How Diet Changes Freed Me from Myself
Tracking diet and exercise can be very helpful. But at what point does it do more harm than good?
Yes, you heard it; diet changes freed me. In 2013 I gained weight when I quit smoking. Yep, I was a smoker. I picked the habit up from my parents, one of many bad habits. So, I started running again. And to make it more interesting I bought one of those fitness trackers. I just knew that having cool gear would make working out more fun. And it did. I believe the first one I bought was a Fitbit. I also bought a Garmin GPS running watch. That was just the beginning. I downloaded a popular app for tracking calories in and calories out as well. I had improved my eating habits, somewhat, because I had some weight to lose. But I had not yet really grasped the concept of nutrient-dense foods, organics, GMOs, endocrine disruptors, the vast effects of sugar on the body, etc.
Over the next two years I would graduate up the chain of fitness trackers, getting more complex and integrated. My daughter would get first dibs at my discarded trackers. It was appropriate. That’s how we always handled cell phones when she was younger. I would upgrade, and she would get the still-perfectly-good “old” one. Remember the pink Razr?

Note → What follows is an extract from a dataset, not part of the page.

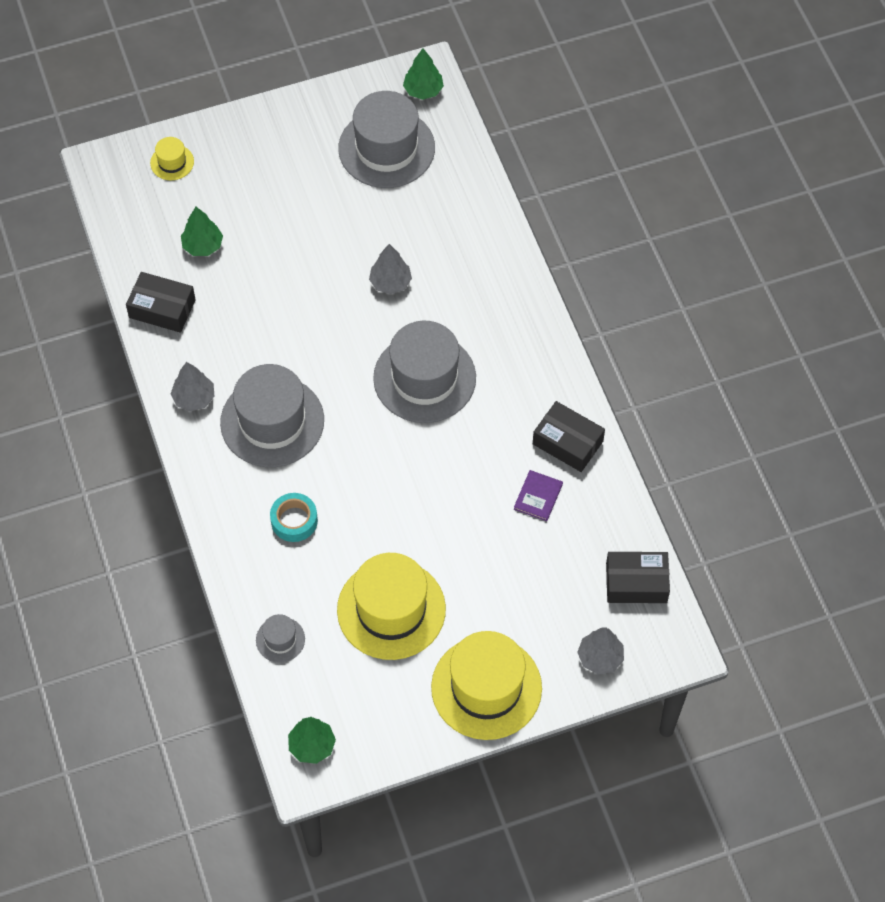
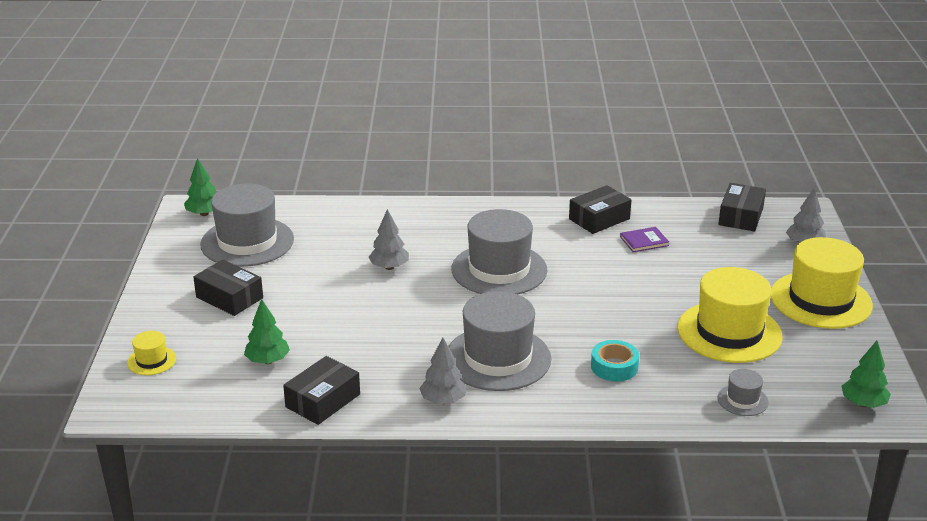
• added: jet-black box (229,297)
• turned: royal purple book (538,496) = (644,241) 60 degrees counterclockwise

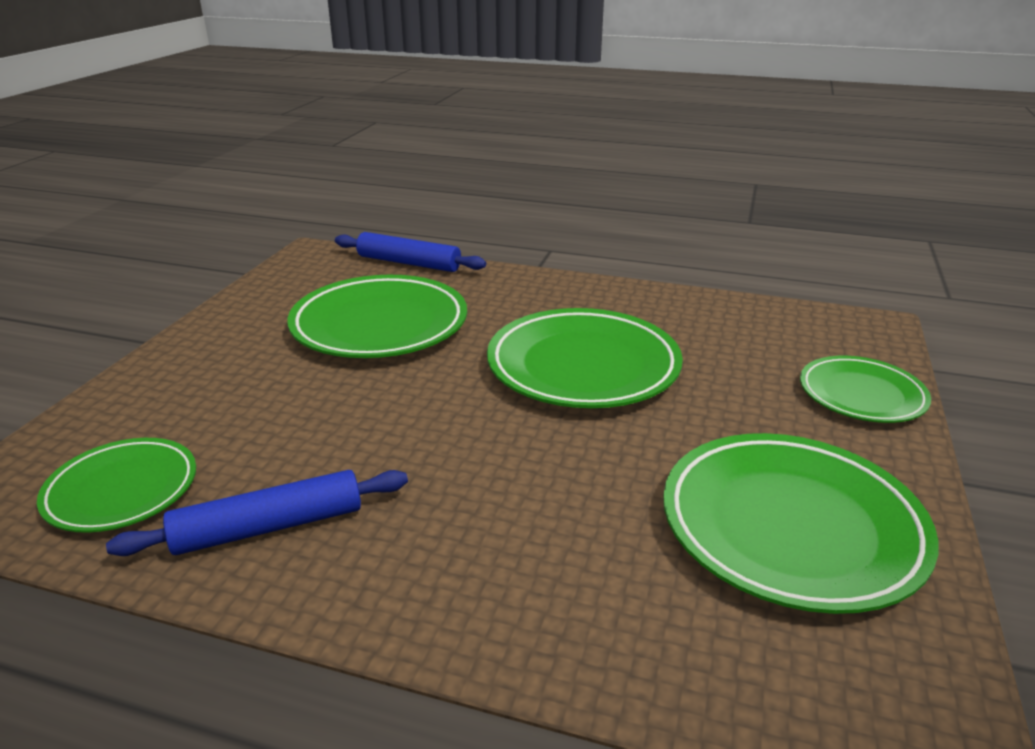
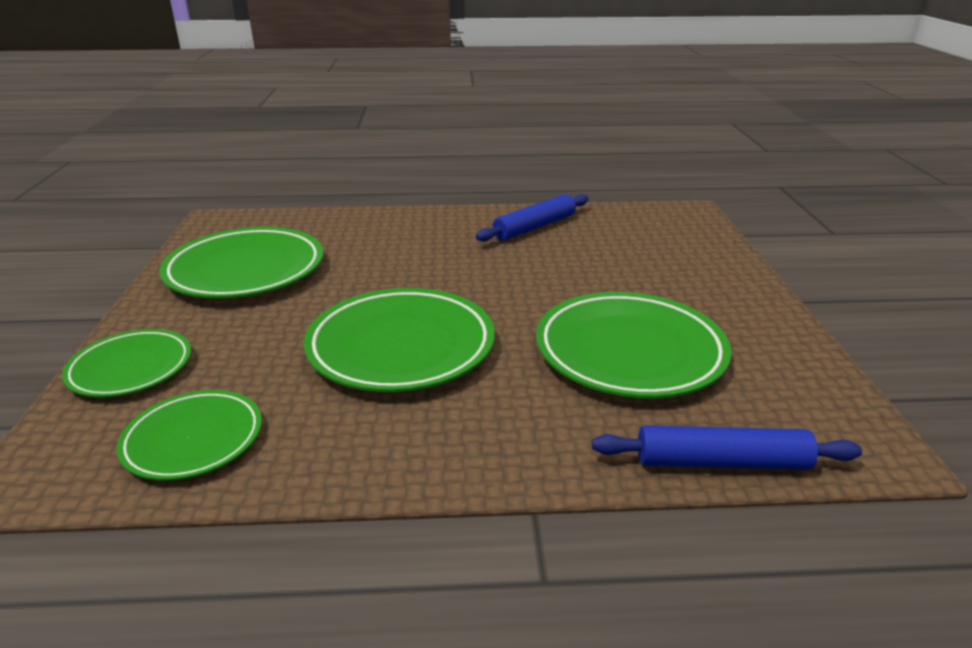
• moved: green dinner plate (122,490) to (193,439)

My final upgrade was to the Apple Watch. Closing those circles every day became maddening. I would up the move goal, the exercise goal and stress over meeting them. I made sure my left arm was always free to move so I would get credit for every single step. The same was true of the app I was using. I would sit at restaurants and try to figure out how to enter my meal: by name, by ingredients? At home, I would construct a dish and add up all the macro and micronutrients to enter into the app and save. I rationalized the time spent as time spent wisely towards better health.

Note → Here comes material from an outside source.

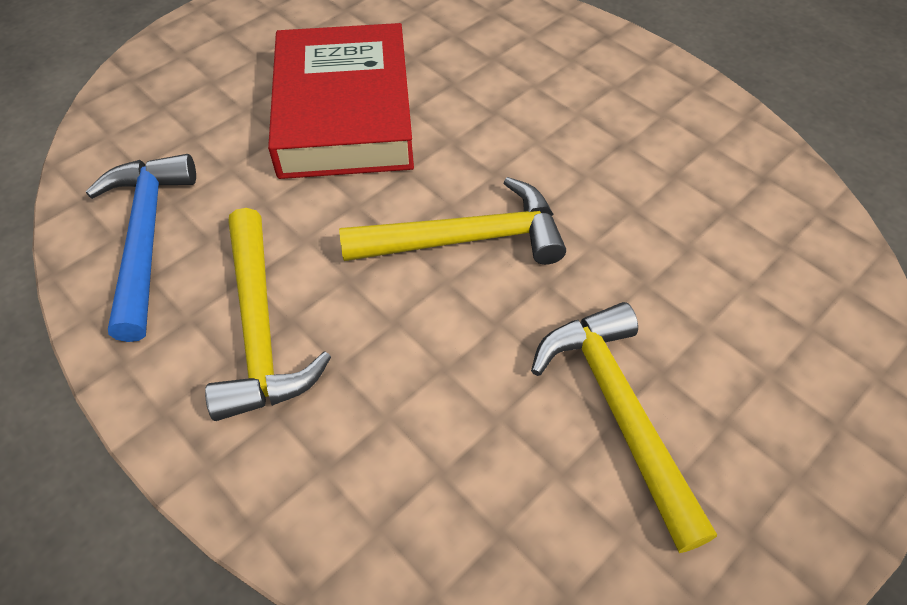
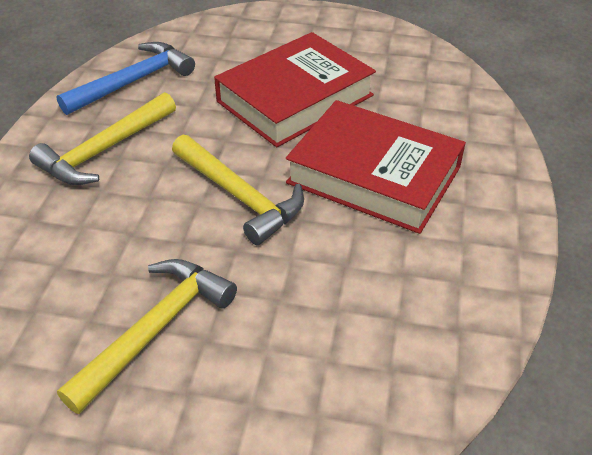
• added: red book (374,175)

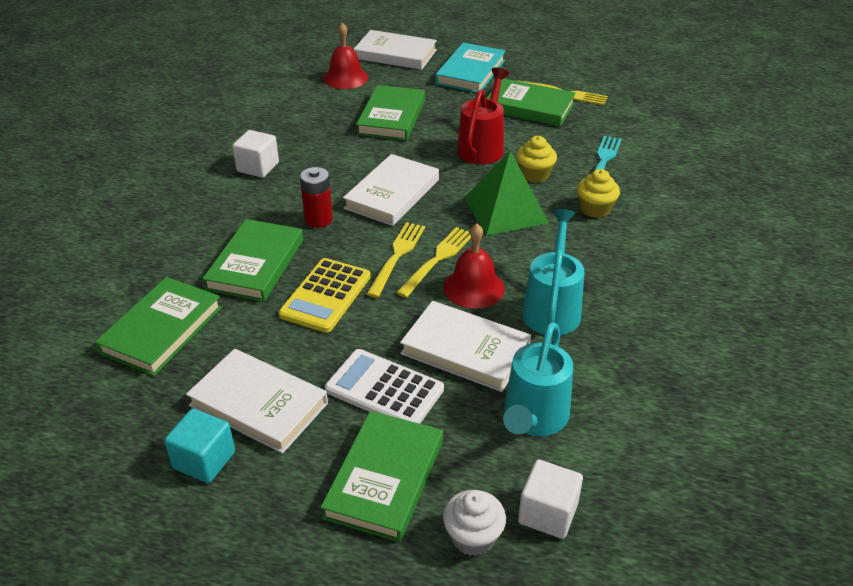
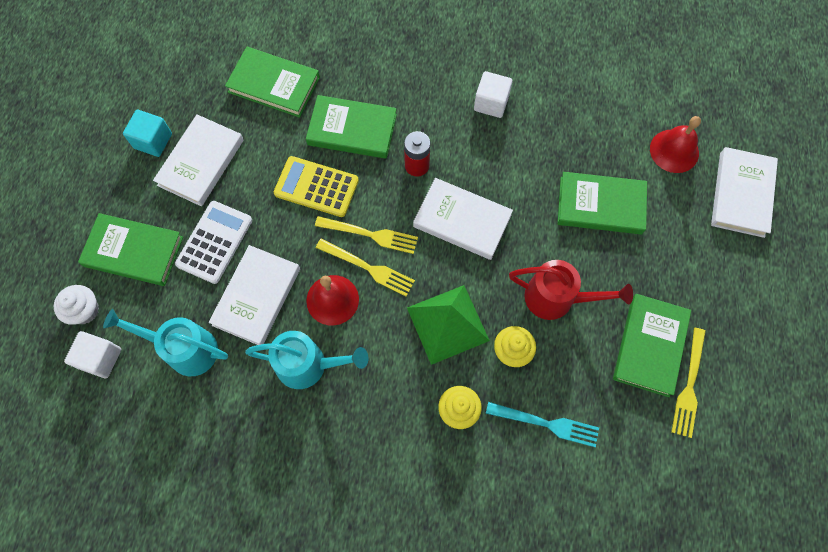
• removed: aqua book (470,72)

It took me a while to realize the irony. The amount of stress I had created for myself through fitness trackers, calorie counting and daily weighing was, more than anything, weighing on my mind. If you asked my husband, I’m certain he would have told you I was obsessed. That’s not healthy. All that stress raises cortisol levels for one. I’m sure my unbalanced hormones were begging me to stop.

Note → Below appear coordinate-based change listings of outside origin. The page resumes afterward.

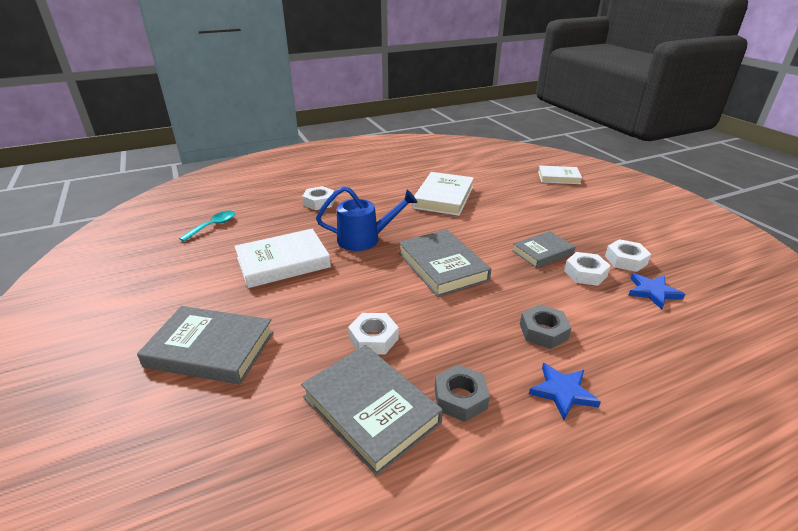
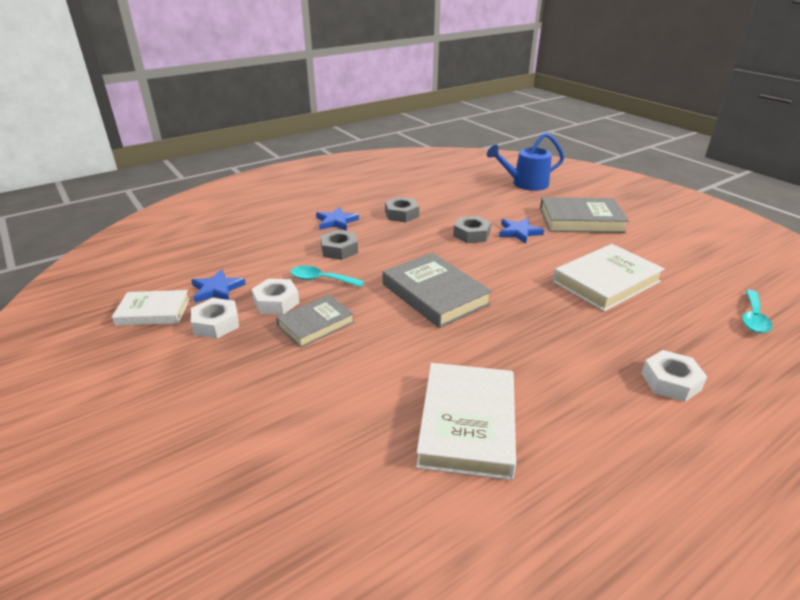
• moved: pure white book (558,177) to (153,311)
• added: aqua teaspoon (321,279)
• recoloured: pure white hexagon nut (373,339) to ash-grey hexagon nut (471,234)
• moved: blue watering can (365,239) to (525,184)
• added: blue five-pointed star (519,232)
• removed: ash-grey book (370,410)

Last year when I took animal products out of my diet – meat, dairy, eggs and fish; as well as refined sugar (and just about any type of sweetener), and highly processed foods, I also decided to stop counting calories. Well, calories in. I was still quite mindful of calories out. See, I was still tied to my fitness tracker; or rather it was tied to me. Until, the battery in my watch started conking out before bedtime. Some days it was hours before bedtime, others just early enough so that I didn’t get all the rings closed. I’d be one hour short of the stand goal, or 2 minutes short of exercise, or 10 calories short of my move goal. It drove me nuts. I guess just nuts enough to make me realize that all of these “health promoting” items were more than likely detracting from my health.
The Benefits of Tracking
Now don’t get me wrong. I believe these methods and devices were a big part of my success. They kept me honest and on task. More importantly, they gave me insight. See, eventually I knew what level of fitness I needed to engage in on a daily basis to meet my goals towards healthy physical movement and nutrient intake. I learned which foods were more nutrient dense and which ones gave me no benefit whatsoever. I also learned that the best judge of my fitness level was not a number, but a feeling. Do I feel rested because I got enough good sleep? Do my clothes still fit? Do I have enough energy to get me through the day? Is my body operating in the ways it should, naturally? Eventually I reached the point where I learned how to listen to my body, as opposed to some one-size-fits-all device.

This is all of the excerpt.